More of a follow up from the other day... One of the things that I have found the most interesting about remembering the things I forgot is that I keep remembering even more things that I forgot.
The latest one was a doozey that I didn't even realize was an issue. It was simply a set of words that came to mind when talking with a friend on the phone. I wrote them down, intending to get to them when I hung up. I didn't get to them until the next day.
When I picked the paper up, I read the words and felt no emotion on them what so ever. I decided to tap on them anyways. They seemed like they would cause a very limiting belief is they were to be believed. I did a couple of rounds of tapping using Dr. Pat Carrington's opera technique that I read about in her last newsletter.
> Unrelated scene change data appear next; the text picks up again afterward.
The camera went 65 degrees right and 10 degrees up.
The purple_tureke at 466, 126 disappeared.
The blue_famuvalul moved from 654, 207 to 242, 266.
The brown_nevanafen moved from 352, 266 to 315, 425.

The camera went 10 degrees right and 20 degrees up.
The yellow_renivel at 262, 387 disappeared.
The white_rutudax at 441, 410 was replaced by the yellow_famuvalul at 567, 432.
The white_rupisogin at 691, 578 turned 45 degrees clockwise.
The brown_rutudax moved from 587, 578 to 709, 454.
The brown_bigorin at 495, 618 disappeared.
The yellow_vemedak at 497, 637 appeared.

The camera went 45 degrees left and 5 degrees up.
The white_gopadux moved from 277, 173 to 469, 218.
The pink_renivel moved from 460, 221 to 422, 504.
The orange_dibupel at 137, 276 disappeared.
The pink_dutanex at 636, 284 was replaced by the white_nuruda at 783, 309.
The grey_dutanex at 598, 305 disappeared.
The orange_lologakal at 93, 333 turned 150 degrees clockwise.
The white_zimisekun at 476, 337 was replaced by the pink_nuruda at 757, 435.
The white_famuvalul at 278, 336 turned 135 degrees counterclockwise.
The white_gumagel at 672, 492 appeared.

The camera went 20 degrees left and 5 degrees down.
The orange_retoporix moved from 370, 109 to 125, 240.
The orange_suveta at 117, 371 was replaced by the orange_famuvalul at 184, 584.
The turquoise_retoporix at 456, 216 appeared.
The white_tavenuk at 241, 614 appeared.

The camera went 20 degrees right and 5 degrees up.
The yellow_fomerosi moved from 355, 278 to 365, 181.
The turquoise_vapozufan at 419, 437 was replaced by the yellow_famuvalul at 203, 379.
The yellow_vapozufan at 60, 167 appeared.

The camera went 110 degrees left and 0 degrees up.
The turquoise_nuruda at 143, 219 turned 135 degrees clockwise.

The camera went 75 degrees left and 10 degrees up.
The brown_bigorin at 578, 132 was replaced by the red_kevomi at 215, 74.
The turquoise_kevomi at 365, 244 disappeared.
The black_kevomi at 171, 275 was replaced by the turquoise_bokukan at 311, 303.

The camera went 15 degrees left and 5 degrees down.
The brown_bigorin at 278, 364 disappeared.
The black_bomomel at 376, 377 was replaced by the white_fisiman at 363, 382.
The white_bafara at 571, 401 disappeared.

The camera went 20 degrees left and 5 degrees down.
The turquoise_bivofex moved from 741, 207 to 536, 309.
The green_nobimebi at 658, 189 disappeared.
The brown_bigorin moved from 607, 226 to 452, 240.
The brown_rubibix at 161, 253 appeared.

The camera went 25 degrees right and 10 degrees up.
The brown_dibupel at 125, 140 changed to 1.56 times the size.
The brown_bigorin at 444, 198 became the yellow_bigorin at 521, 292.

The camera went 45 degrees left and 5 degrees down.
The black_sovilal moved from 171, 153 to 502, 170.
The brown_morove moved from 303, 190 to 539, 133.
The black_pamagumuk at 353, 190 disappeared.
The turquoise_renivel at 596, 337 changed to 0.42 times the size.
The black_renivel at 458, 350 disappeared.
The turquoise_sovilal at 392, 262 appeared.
It was fun to share the technique with my daughter over a cup of coffee sitting on the front steps in the sunlight one morning.
As with so many things, it is the memories that are the best hidden that really are the most painful. All of a sudden, I was overwhelmed by the strength of the emotions I was feeling.. we are talking an 18 on a 1-10 scale. I kept tapping and saying whatever came to mind. It was a really powerful experience. As I kept tapping, I saw that it was a generational pattern, and had images of other times when the same message was impressed upon my family line.
I must have been tapping and talking, crying and rocking for an hour. I kept tapping until I felt strong enough to stop, and too tired to carry on. That tapping session was incredible. The emotional strength was down to a 6 or 7. I have made a commitment to myself to continue working on this issue, but the difference is absolutely amazing.
It has actually taken me two days to recover from the physical effort of the session.. something about dynamic tension and physically reliving all those memories I worked through. When I looked in the mirror last night, the thought came to me that I was looking at a different person. I saw myself, but I wasn't the same. I took a closer look and realized that my eyes were changing color. While that is not all that unusual for someone with hazel eyes, the unusual part is that there was a new color that I have never seen in my eyes before.
Point is.. healing isn't always as simple as it looks from the outside. And pain isn't the only emotional response to being hurt. This is my internal journey, but I share it in the hopes that my words give someone else the strength to heal and the hope needed to change their situation to a better one.